Э.Г.:Логический анализ — удел критиков, поверяющих гармонией алгебру. Но это частности… Что же касается общих проблем, не могу не затронуть одной темы, которая в последнее время звучит в ряде публикаций. Ее смысл заключается в том, что фантастическая литература — это своего рода атрибут некоего имперского вектора. То есть в странах, когда-либо бывших империями (Великобритания, Германия, Франция, Япония, СССР) успел появиться мощный пласт фантастики, а ныне доминирует фантастика единственной (правда, латентной) империи — США. Имперская идеология до поры до времени успешно оперирует некими архетипами, вытесняя рациональное мифологическим. С другой стороны, стремление к выходу из повседневности, обращение к лучшим свойствам человека создали мир Полудня. Мне приходилось не раз слышать утверждение весьма уважаемых исследователей фантастики о том, что этот мир — идеальная Империя в ее правильном развитии. На первый взгляд, трудно представить себе Румату, Горбовского или Сикорски в облике имперцев. Но если трактовать имперскую идею не в традиционном публицистично-обличительном ключе, а как некое стремление к идеальному обществу, то, может, такие сравнения не покажутся крамольными?
Б.Н.:По-моему, это уже пошло «превращение слов». За десяток последних лет на наших глазах сначала слово «коммунист» «превратилось» — сделалось бранным, потом то же самое произошло со словом «демократ». «Советская власть» преобразовалась в «совок»; «патриоты» прочно ассоциируются с фашистами; слово «мочить» перешло в официальный лексикон, а невинное «из-за угла пыльным мешком трахнутый» звучит теперь попросту непристойно. Только излюбленное начальством словечко «чекист» по-прежнему звенит и сверкает, словно старательно начищенный медный таз, неподвластное никаким переменам (интересно, как бы отнеслись сотрудники нынешней немецкой БНД, если бы кто-нибудь с дружеской почтительностью захотел бы величать их «гестаповцами»).
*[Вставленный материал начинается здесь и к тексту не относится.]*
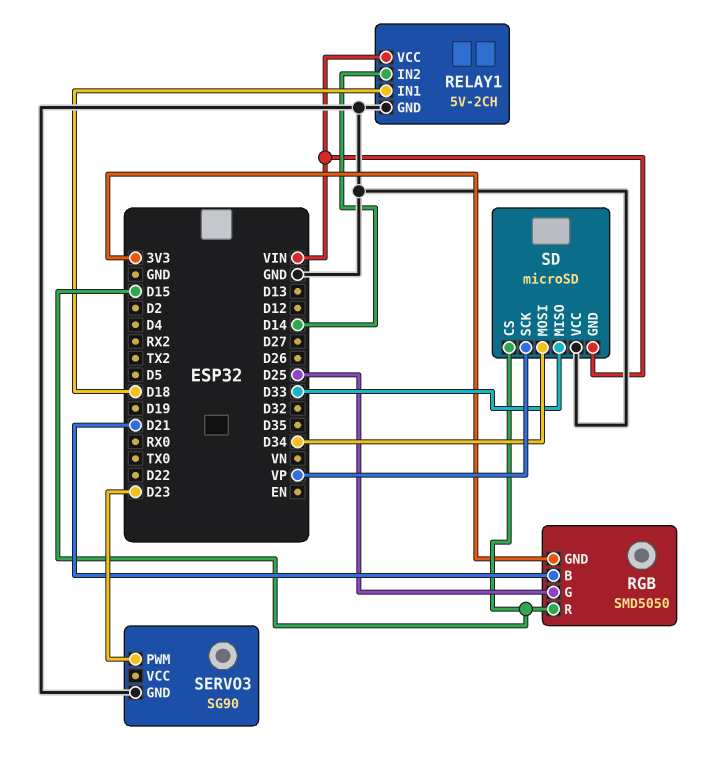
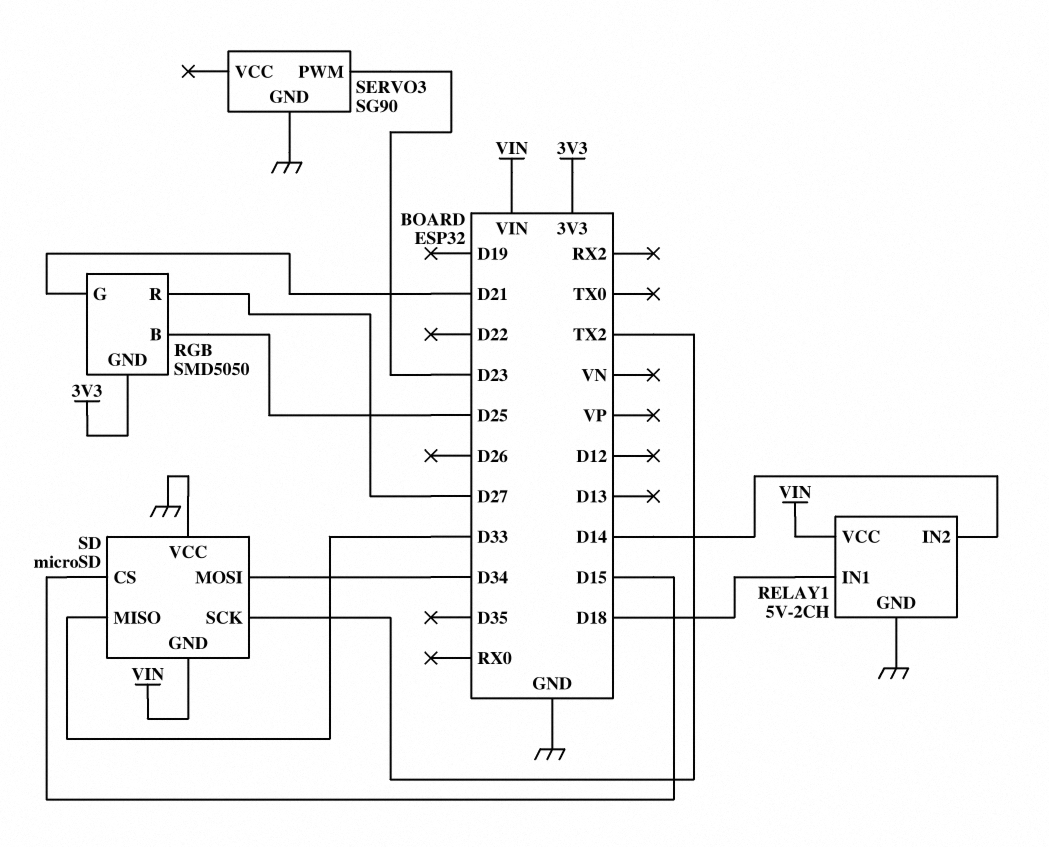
RGB pin B: D21 -> D25
RGB pin G: D25 -> D21
RGB pin R: D15 -> D27
SD pin SCK: VP -> TX2

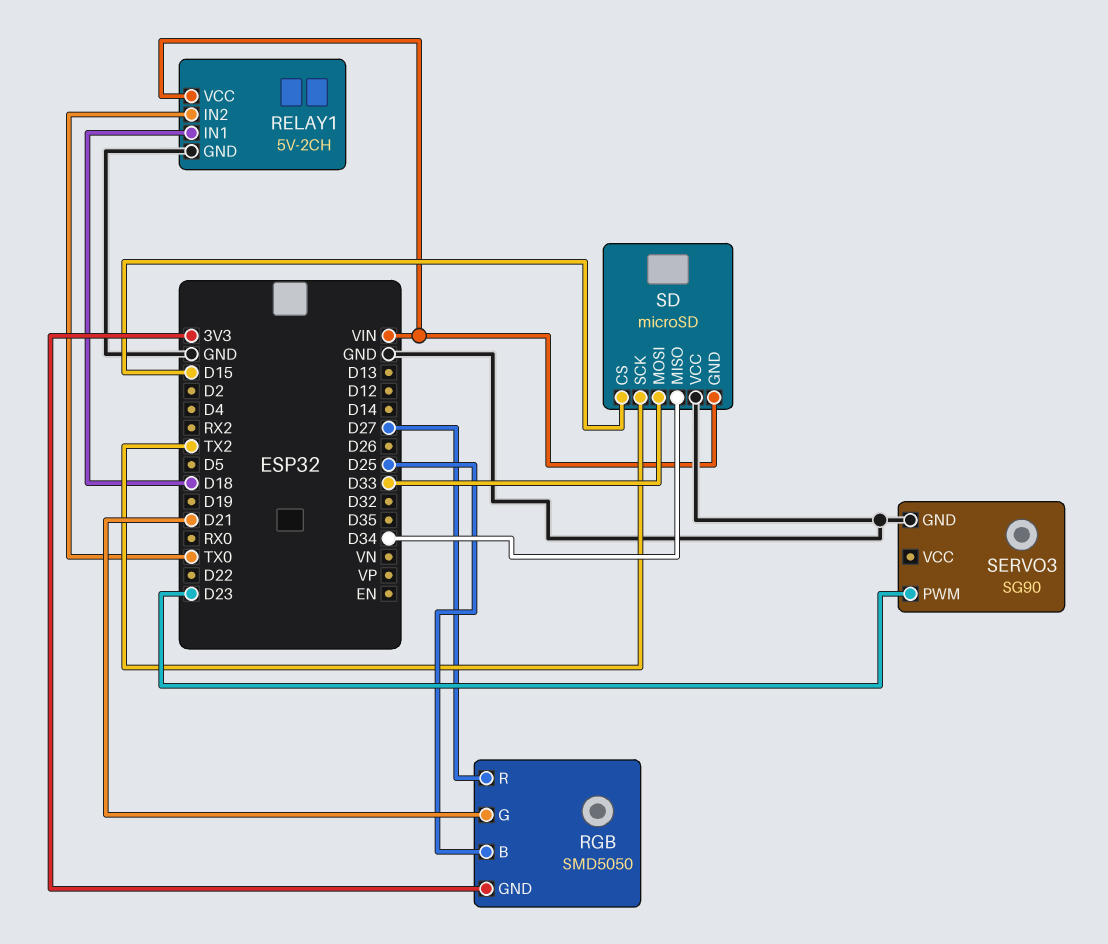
RELAY1 pin IN2: D14 -> TX0
SD pin MISO: D33 -> D34
SD pin MOSI: D34 -> D33

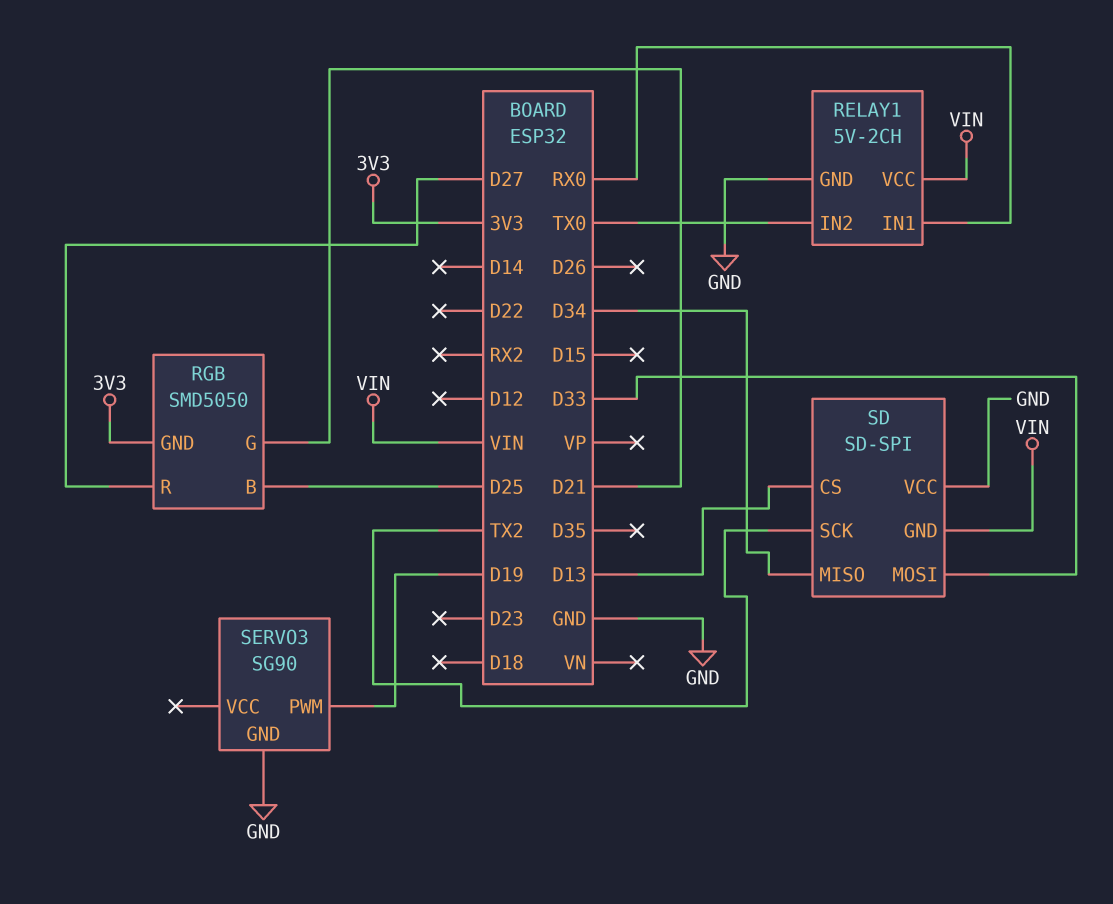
RELAY1 pin IN1: D18 -> RX0
SD: microSD -> SD-SPI
SD pin CS: D15 -> D13
SERVO3 pin PWM: D23 -> D19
Теперь вот принялись за «империю». Простите, но для меня империя всегда была и остается «монархическим государством с императором во главе». Слышал я и о том, что «империей называются также государства, имеющие колониальные владения…» Конечно, можно объявить «идеальной империей» государство, «не обладающее колониальными владениями и не возглавляемое императором», но стоит ли огород городить? Может быть, проще назвать такое государство, скажем, республикой? Республикой Утопия? Тоже ведь недурно звучит, и тоже вполне бессодержательно. Мы с АНС называли Мир Полудня Справедливым обществом, потому что (вы не поверите) коммунистическим обществом нам его называть не рекомендовали наши редакторы. Прошла, говорят, во второй половине 70-х негласная и невнятная директива: не стоит-де упоминать коммунизм всуе, попридержите-ка язык, товарищи бумагомараки, скромнее надобно быть, скромнее… Впрочем, такое положение дел нас вполне устраивало. Справедливое общество — скромно, достойно и даже вроде бы содержательно. А Империя — нет, это уж вовсе от лукавого.